マイナンバーが利用される分野について
平成27年10月にマイナンバー法が施行されました。
そして、平成28年1月からマイナンバーの実際の運用が始まります。
ただし、マイナンバー制度は一定の分野に属する行政手続きにおいてのみ利用されることになっています。
そこで、以下では、マイナンバー制度が利用される分野について考えてみます。
マイナンバーが利用できる分野
マイナンバー法第9条第2項では、地方公共団体等の行政機関がマイナンバーを利用できる範囲について規定しています。

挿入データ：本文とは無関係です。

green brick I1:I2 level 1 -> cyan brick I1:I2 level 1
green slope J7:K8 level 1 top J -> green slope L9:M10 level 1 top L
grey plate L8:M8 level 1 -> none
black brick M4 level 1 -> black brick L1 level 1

それによると、マイナンバーを利用できる分野は、次の3分野となります。
- 福祉、保険、医療その他の社会保障
- 地方税
- 防災に関する事務
なお、ここでは所得税など税金に関する分野は規定されていませんが、
税金に関する分野でマイナンバーが利用なことは、同法第9条第1項及び別表第一において、国税長官が国税に関する業務に関してマイナンバーが利用できることが規定されていることから、明らかになります。
社会保障に関する分野について
社会保障に関する手続きは様々あります。
主なものをあげると以下のようになります。
- 年金の受給手続き
- 健康保険からの給付金の受給手続き
- 生活保護の受給手続き
- 児童手当の受給手続き
上記の社会保障に関する手続きにマイナンバーが利用されます。
例えば、年金の受給手続きに関しては、年金受給者に年金を正確に届けるには、世帯情報、配偶者の所得状況などを収集しなくてはなりません。
今までは、これらの情報は市区町村役場などが発行する証明書によって行っておりましたが、マイナンバーの導入で、申請を受け付けた行政機関はマイナンバーから世帯状況や配偶者の所得状況が把握できるようになります。
その為、間違いが少なくなる上、申請する方も申請書を省略できますから手続が簡単になります。
税関係分野について
マイナンバーは、所得税や地方税などの申告手続きや会社での所得税の給料から天引きする手続きにも利用されます。
具体的には、確定申告の際にマイナンバーの記載が必要になったり、年末調整の際に会社からマイナンバーの提供を求められます。
税関係分野にマイナンバーが導入されると、申告所得漏れがすぐ発覚するようになります。
例えば、自営業の方がアルバイトをして給与収入を得た場合、その給与所得から所得税が給料から天引きされていれば、会社から税務署に支払調書が送付されます。
この方が確定申告の際に、アルバイトで得た給与収入を申告しなかったとしても、今までは、名寄せが難しいため、そう簡単には発覚しませんでした。
しかし、マイナンバーが導入されると、簡単に名寄せができるようになるため、こういった所得隠しはすぐ発覚するようになります。
防災に関する事務について
防災対策の分野にもマイナンバーが導入されます。
マイナンバーが導入される防災に関する手続きとしては、今のところ、以下の2つが上げられています。
- 被災者生活再建支援金の支給
- 被災者台帳の作成事務
例えば、被災者生活再建支援金については、世帯状況によって支援金額が異なる為、この支援金の申請には、住民票の添付が必須でした。
しかし、マイナンバーの導入により申請を受け付けした行政機関は、マイナンバーを利用して申請者の世帯情報を確認できますから、申請の際に住民票の添付が不要になります。